Наконец, сообщение о советско-германском соглашении погрузило Рас-кольникова в глубокую депрессию. Вероятно, он узнал об этом из газет 25 августа, а вечером того же дня с ним случился приступ сумасшествия, о котором сообщалось во многих французских и эмигрантских газетах. Так Суварин писал в Le Figaro: «Вчера из Канн поступило сообщение, что Раскольников, бывший со своей супругой в Грассе, пытался покончить жизнь самоубийством, готовясь прыгнуть из окна гостиницы. Его удалось успокоить и отправить в психиатрическую клинику в Ницце. Очевидно, что автор «Робеспьера» уже давно в состоянии морального кризиса и загнанный агентами ГПУ, потерял голову вследствие предательства, совершенного Сталиным по отношению к западным демократиям в пользу гитлеро-фашизма».

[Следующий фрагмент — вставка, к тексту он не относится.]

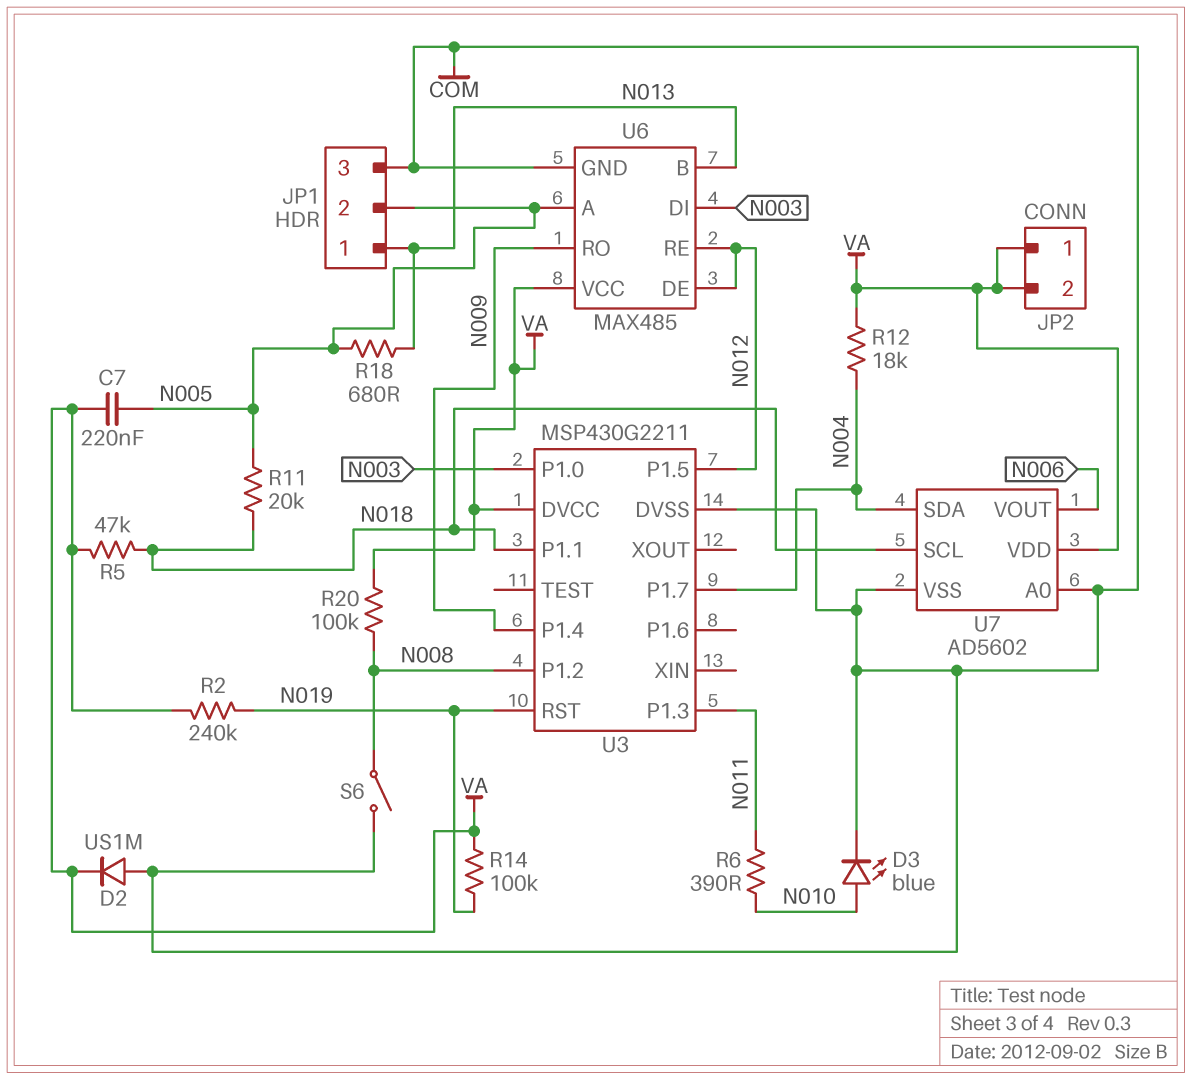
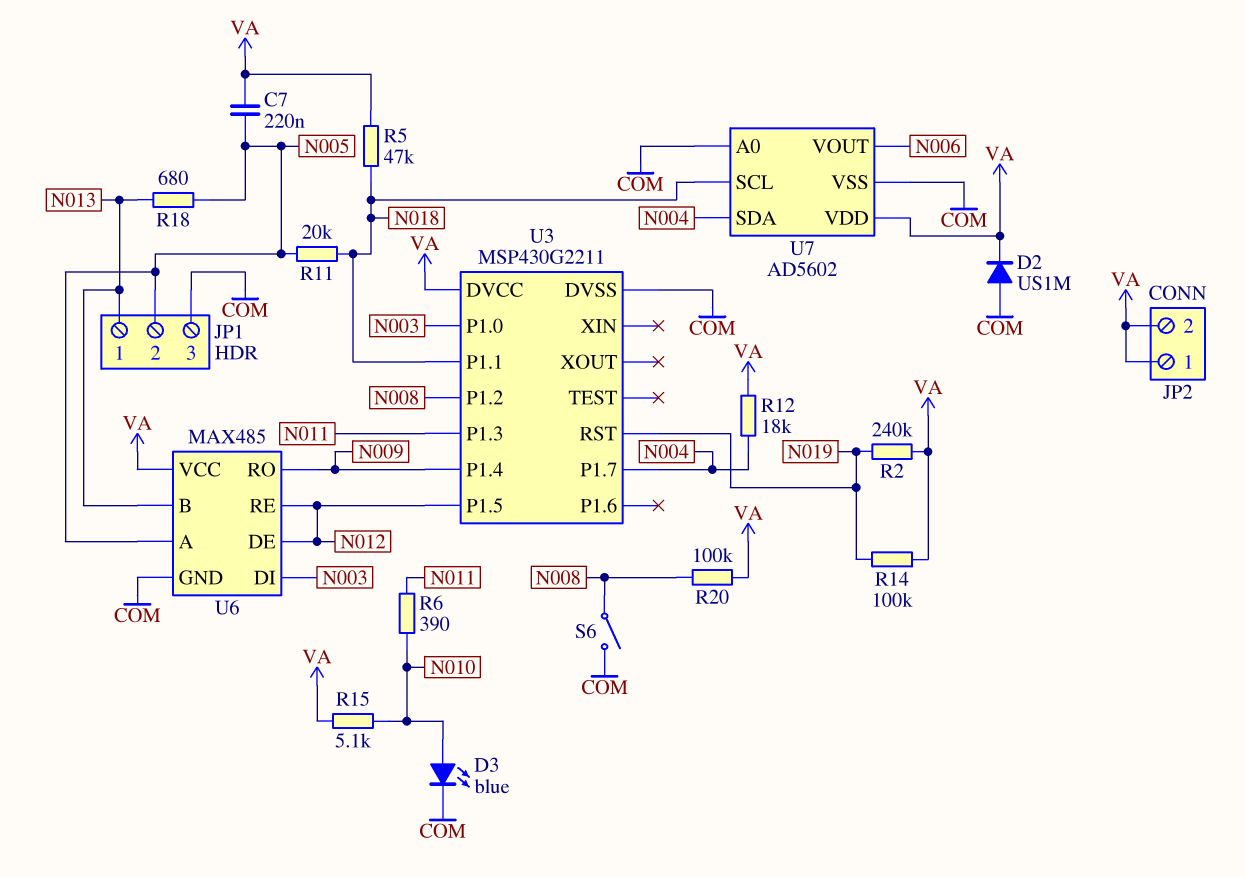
R15: none -> 5.1k (N010, VA)

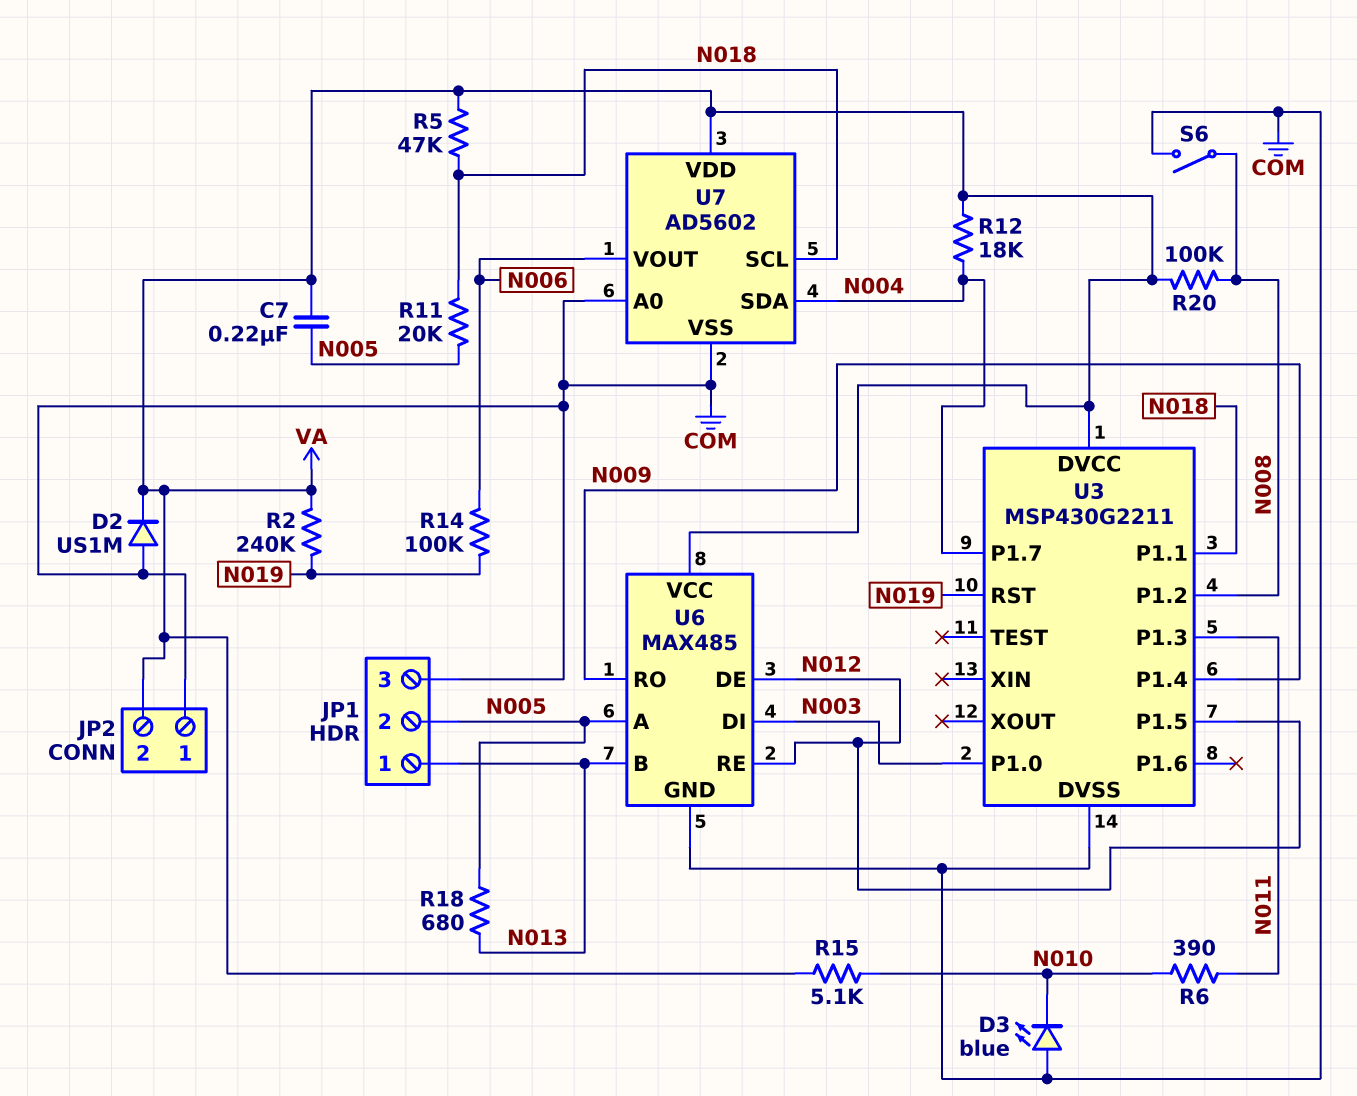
D3: LED blue (A N010, K COM) -> LED blue (A COM, K N010)
JP2 pin 1: VA -> COM
R14: 100k (N019, VA) -> 100k (N006, N019)

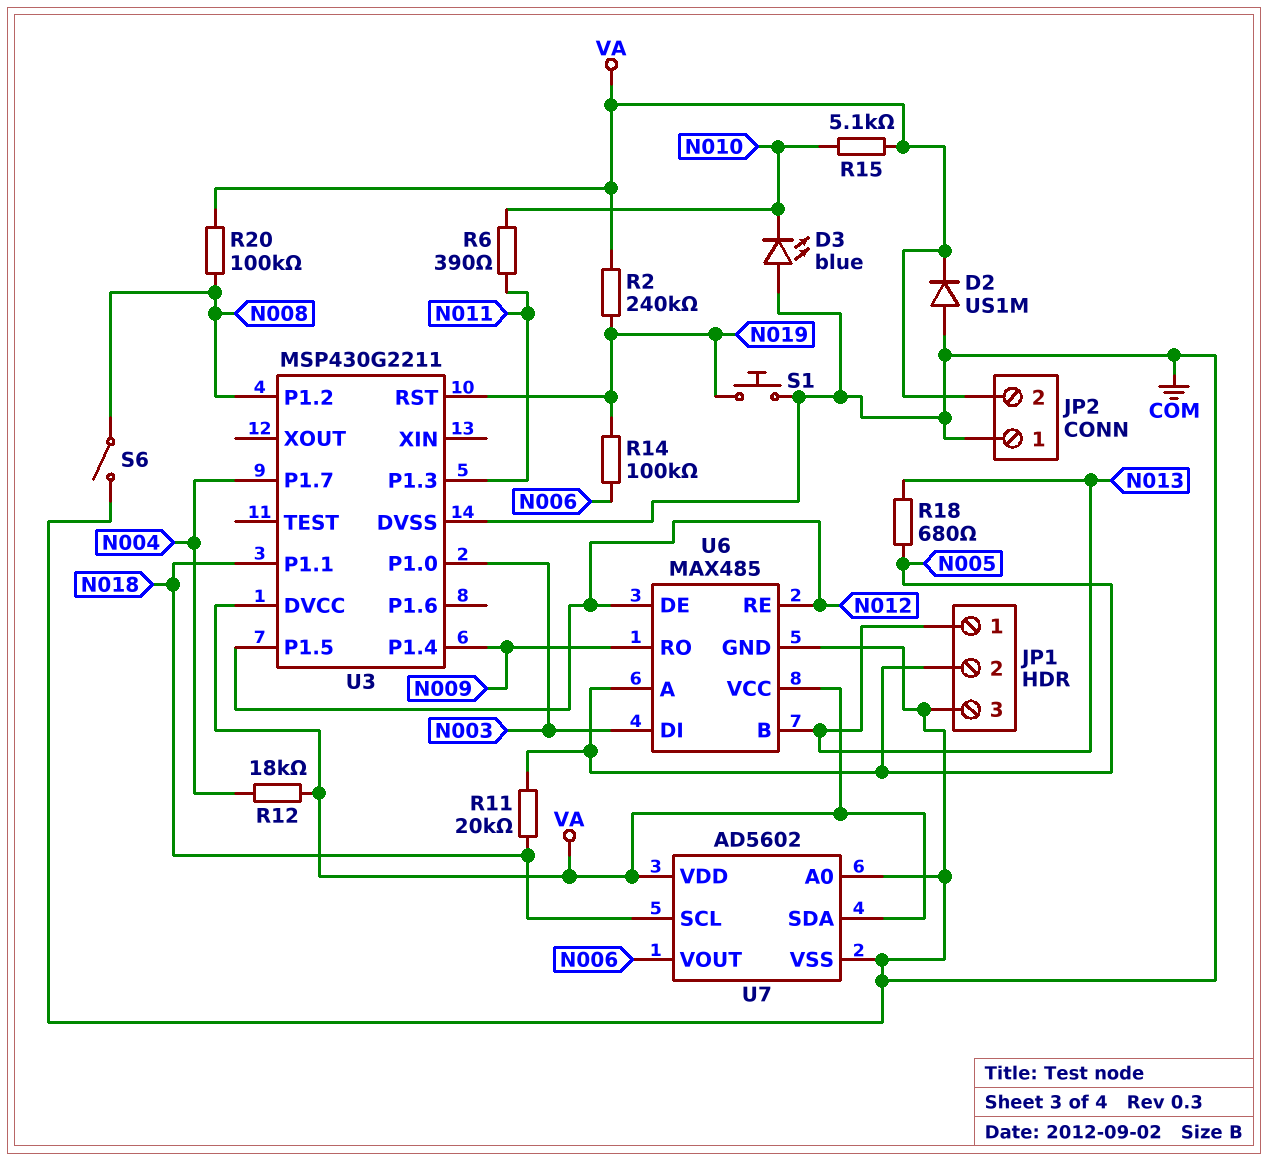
C7: 220nF (N005, VA) -> none
R5: 47k (N018, VA) -> none
S1: none -> button (COM, N019)
U7 pin SDA: N004 -> VA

12 сентября Раскольников скончался от воспаления лёгких, перешедшего в воспаление мозга. Его жена придерживается этой версии смерти даже в 1988 г., когда вторичная реабилитация мужа могла бы расположить её к раскрытию тайны, если таковая имелась. Предположения об убийстве, конечно, высказывались, но ничто на сей день их не подтверждает, так что слухам противостоит свидетельство вдовы, которая дежурила у постели умирающего.
Вскоре после смерти в эмигрантской прессе появилось «Открытое письмо Сталину», о котором французы уже были оповещены Сувариным в его аналитическом резюме на страницах Le Figaro 27 августа. Письмо - это беспощадный приговор, перечисляющий преступления Сталина. Западная пресса не осмелилась его напечатать в обстановке уже начавшейся Второй мировой войны. Отношения между Гитлером и Сталиным были непонятны, пугали и не располагали к разоблачениям. Массовое ослепление в отношении Сталина
длилось ещё долго, и только в конце 80-х гг. в Советском Союзе «Открытое письмо» было опубликовано с признанием за его автором мужества и достоинства.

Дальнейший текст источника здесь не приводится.